When calculating the required analogue bandwidth needed for a physical channel using digital on-off-keying data transmission, the rule of thumb gives a factor of 0.7 bit/s/Hz. Calculating a bandwidth of 5 Gbit/s, this fact results in a basic corner frequency of 3.5 GHz for the physical channels low pass filter property. Thus, for a link length of 15 m, the fiber must have a bandwidth-length product of at least 52 MHz·km. Giving some more bandwidth and length, the calculation for a 40 m link at 10 Gbit/s would give a result of 280 MHz·km for the minimum bandwidth length product. Standard available modern high bandwidth performance optical fibers have core diameters of 50 µm and 125 µm cladding. These dimensions require axial alignment tolerances in the range of <5 µm. On the other hand, the fibers are available with bandwidth length products of up to 4,700 MHz·km! In order to ease the necessary alignment precision while maintaining a given coupling efficiency, larger core diameters would be beneficial in order to stay within the tight cost frame the automotive market allows for.

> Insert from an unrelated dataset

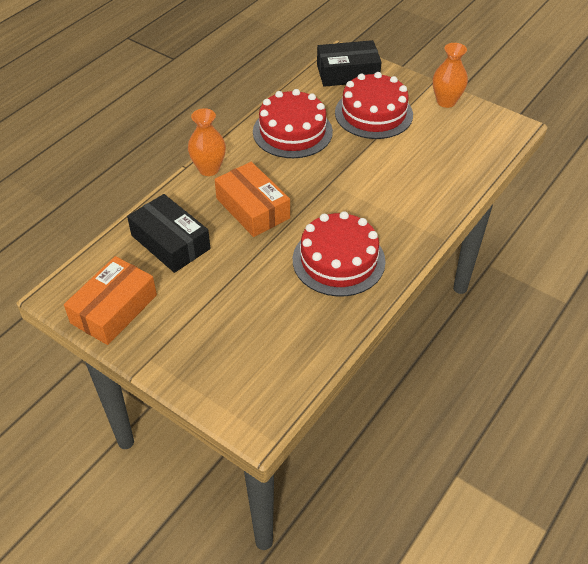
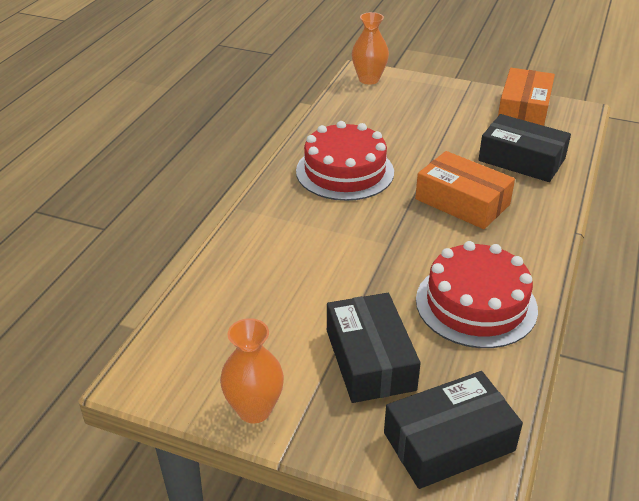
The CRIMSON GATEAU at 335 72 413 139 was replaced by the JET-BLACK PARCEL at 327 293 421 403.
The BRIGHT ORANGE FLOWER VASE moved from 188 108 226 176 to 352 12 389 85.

But, as a drawback, larger core diameter will reduce the achievable bandwidth capability of the optical fiber.
The minimal bending radius allowed for an all glass fiber (AGF) is directly linked to the lifetime probability. The thicker the fiber diameter, the lower the acceptable minimum bend radius to achieve a specified lifetime for the fiber. With that in mind, TE proposes developing a gradient index type of fiber with a core diameter of 85 µm while maintaining the data communication standard glass cladding diameter of 125 µm. These fibers come with a numerical aperture of 0.275. The bandwidth length product for those fibers at 850 nm is >500 MHz·km. For sufficient lifetime reliability, the bend radius for these 125 µm cladding diameter fibers can go down to 7.5 mm in the long term. In order to withstand the mechanical and chemical requirements in an automotive environment, a proper cable design is needed. One of the main challenges is the pull-strength, as the requirement of 60 N is too high for a 125 µm glass fiber. The forces have to be handled within the cable construction to prevent overload on the fiber. On the other hand, the termination should keep cost efficient.

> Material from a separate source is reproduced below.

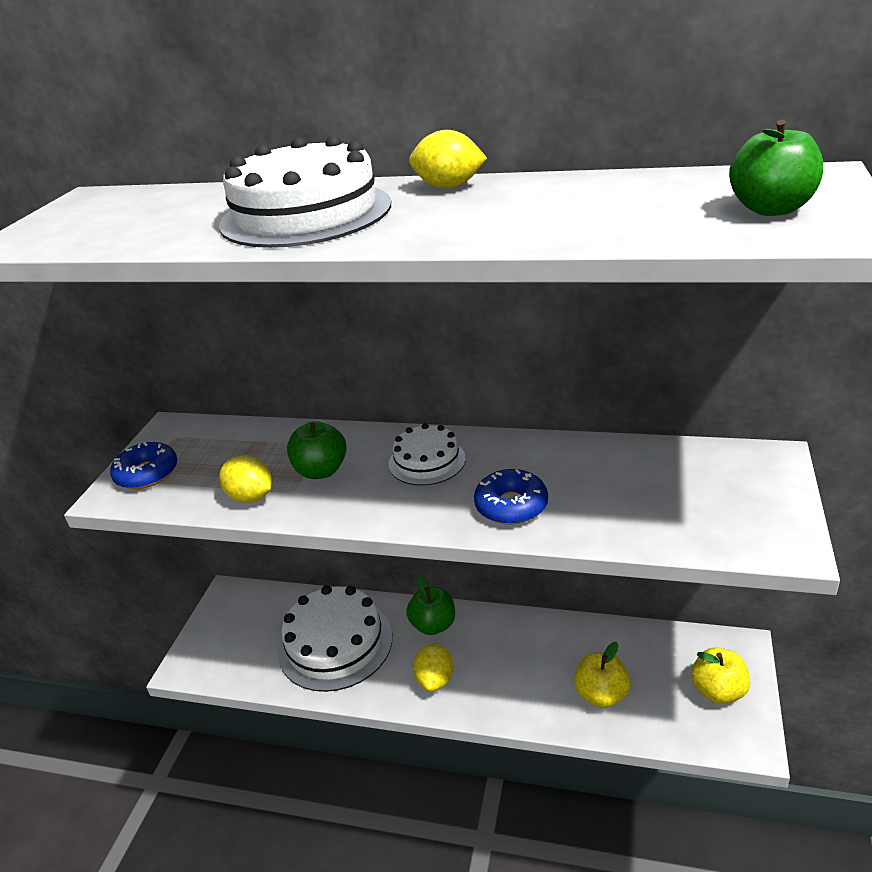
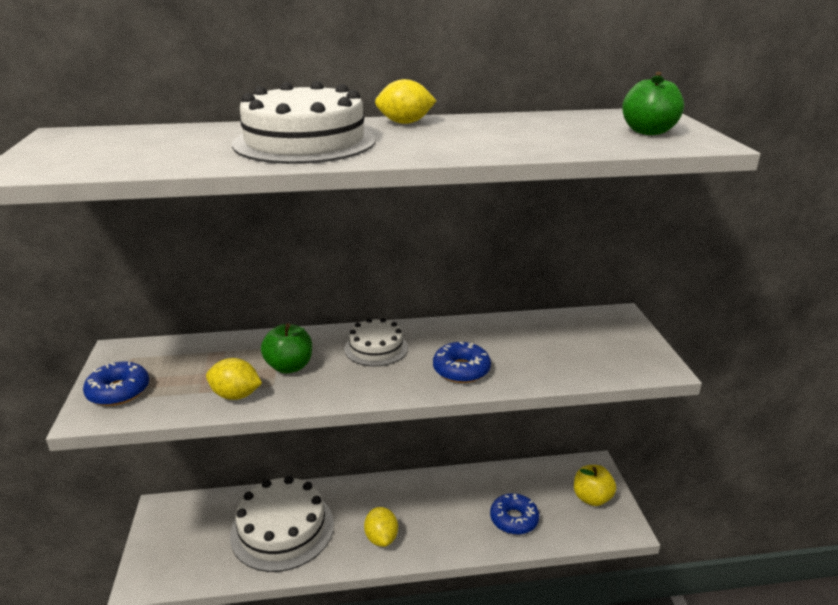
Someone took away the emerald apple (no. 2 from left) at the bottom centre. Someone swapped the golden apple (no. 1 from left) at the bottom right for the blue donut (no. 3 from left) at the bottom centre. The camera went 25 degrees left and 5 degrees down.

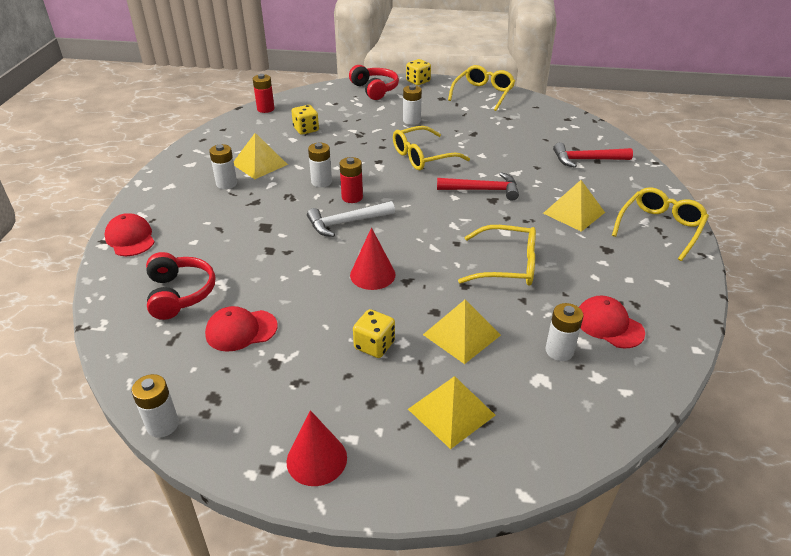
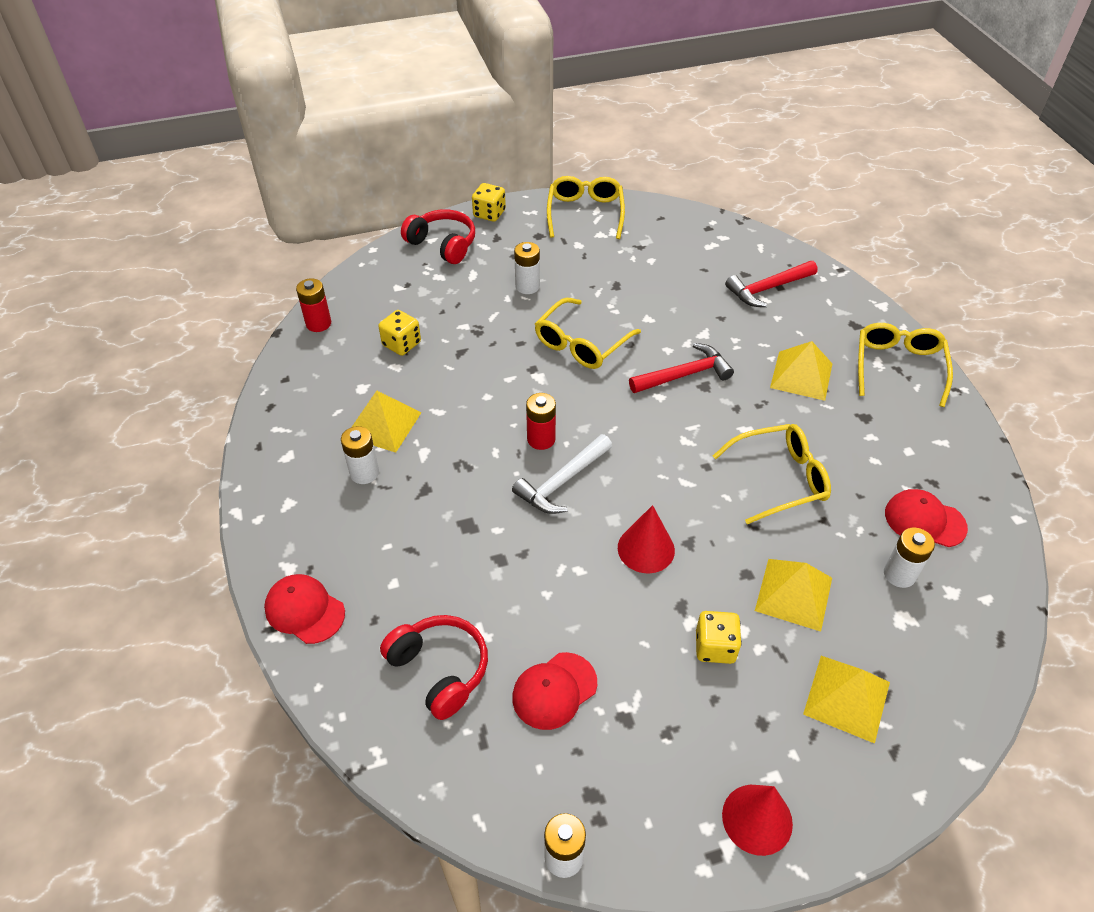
Someone took away the white battery (no. 3 from left) at the top centre. The camera went 25 degrees left and 10 degrees up.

The proposed cable design incorporates several functional layers, as you can see in Figure 1. The pure silica optical fiber has an outer cladding diameter of 125 µm. The inner core has a laser launch optimized graded index profile of 85 µm diameter. As a first protecting layer, an acrylate coating is applied. In order to cushion the sensitive fiber, an inner buffer layer of a softer acrylate is wrapped around it. To give the cable high pull-force durability, an additional buffer layer with embedded strength member is necessary. This buffer layer is designed to be laser weldable in order to ease process automation at the fiber/cable termination. An outer protection layer completes the layer stack of the cable design proposal for color coding and marking.